A microbead-based system for identifying and characterizing RNA-protein interactions by flow cytometry.

Mol Cell Proteomics

Department of Biological Chemistry and Molecular Pharmacology, Harvard Medical School and The Dana-Farber Cancer Institute, Boston, Massachusetts 02115, USA.

Published: December 2002

We present a high throughput, versatile approach to identify RNA-protein interactions and to determine nucleotides important for specific protein binding. In this approach, oligonucleotides are coupled to microbeads and hybridized to RNA-protein complexes. The presence or absence of RNA and/or protein fluorescence indicates the formation of an oligo-RNA-protein complex on each bead.

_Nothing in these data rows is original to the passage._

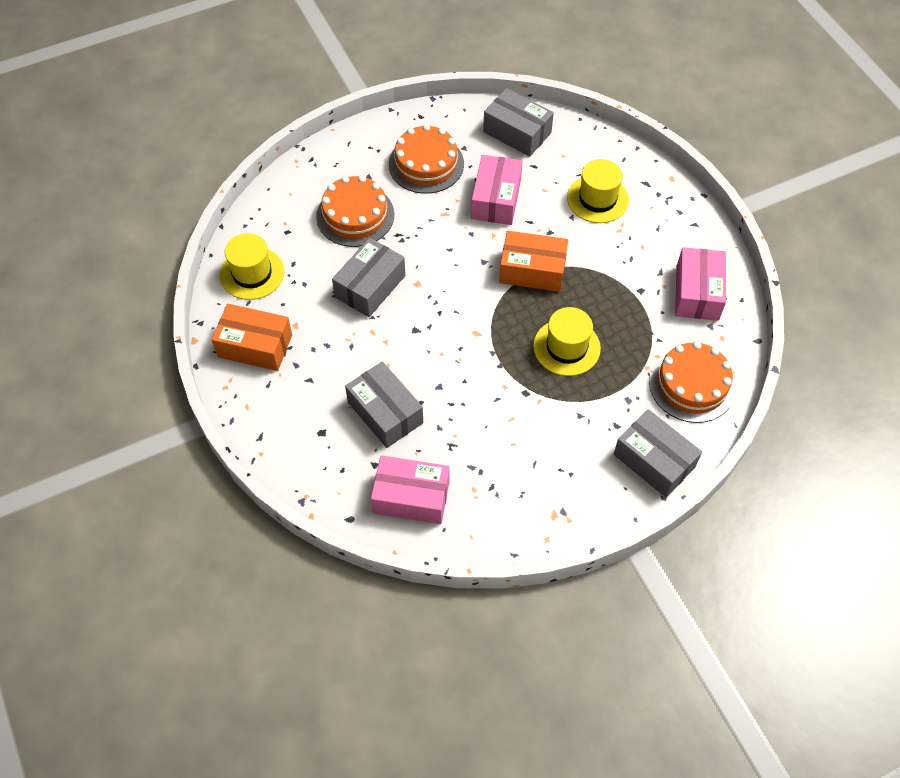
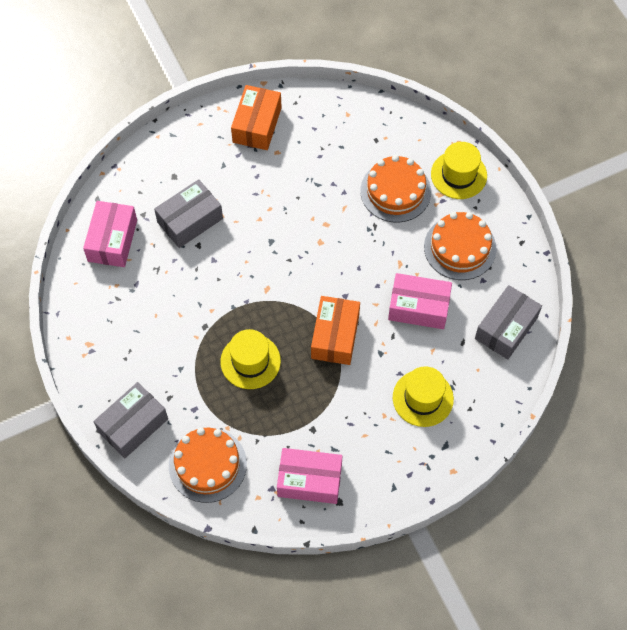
camera: 90 degrees right, 5 degrees up
(252, 273) = (330, 117): yellow hat -> yellow hat (458, 175)
(370, 286) = (317, 205): grey box -> none

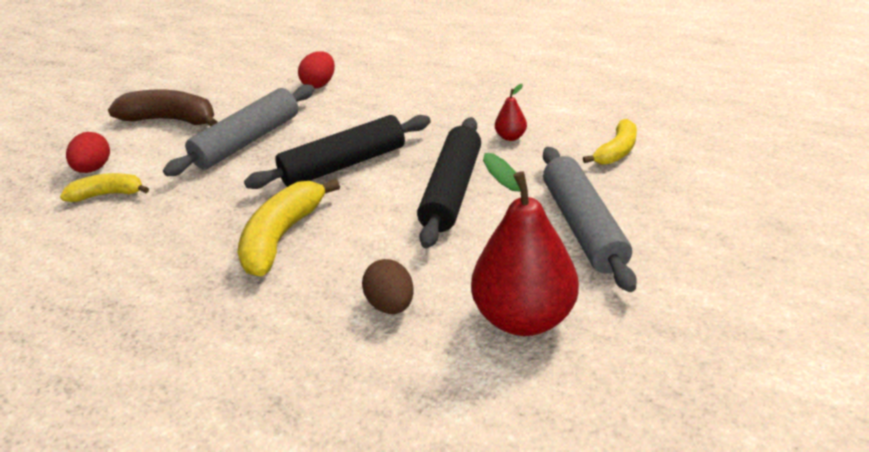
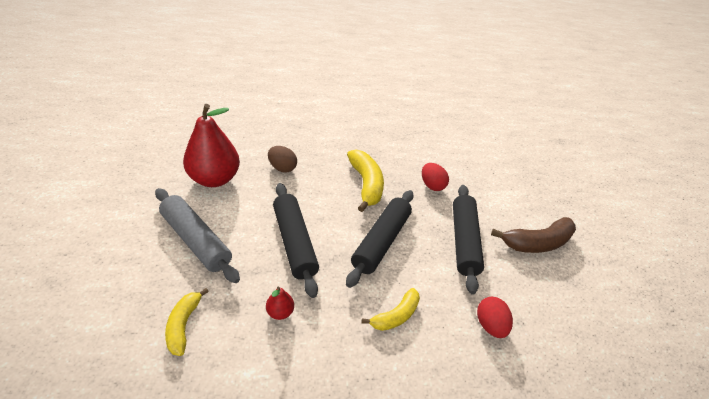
camera: 140 degrees right, 5 degrees up
(94, 168) = (517, 193): red egg -> red egg (432, 185)
(108, 194) = (483, 180): yellow banana -> yellow banana (395, 315)
(247, 141) = (463, 241): grey rolling pin -> black rolling pin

The observed fluorescence is specific for both the hybridization and the RNA-protein interaction. We find that the method can discriminate noncomplementary and mismatch sequences. The observed fluorescence reflects the affinity and specificity of the RNA-protein interaction. In addition, the fluorescence patterns footprint the protein recognition site to determine nucleotides important for protein binding. The system was developed with the human protein U1A binding to RNAs derived from U1 snRNA but can also detect RNA-protein interactions in total RNA backgrounds. We propose that this strategy, in combination with emerging coded bead systems, can identify RNAs and RNA sequences important for interacting with RNA-binding proteins on genomic scales.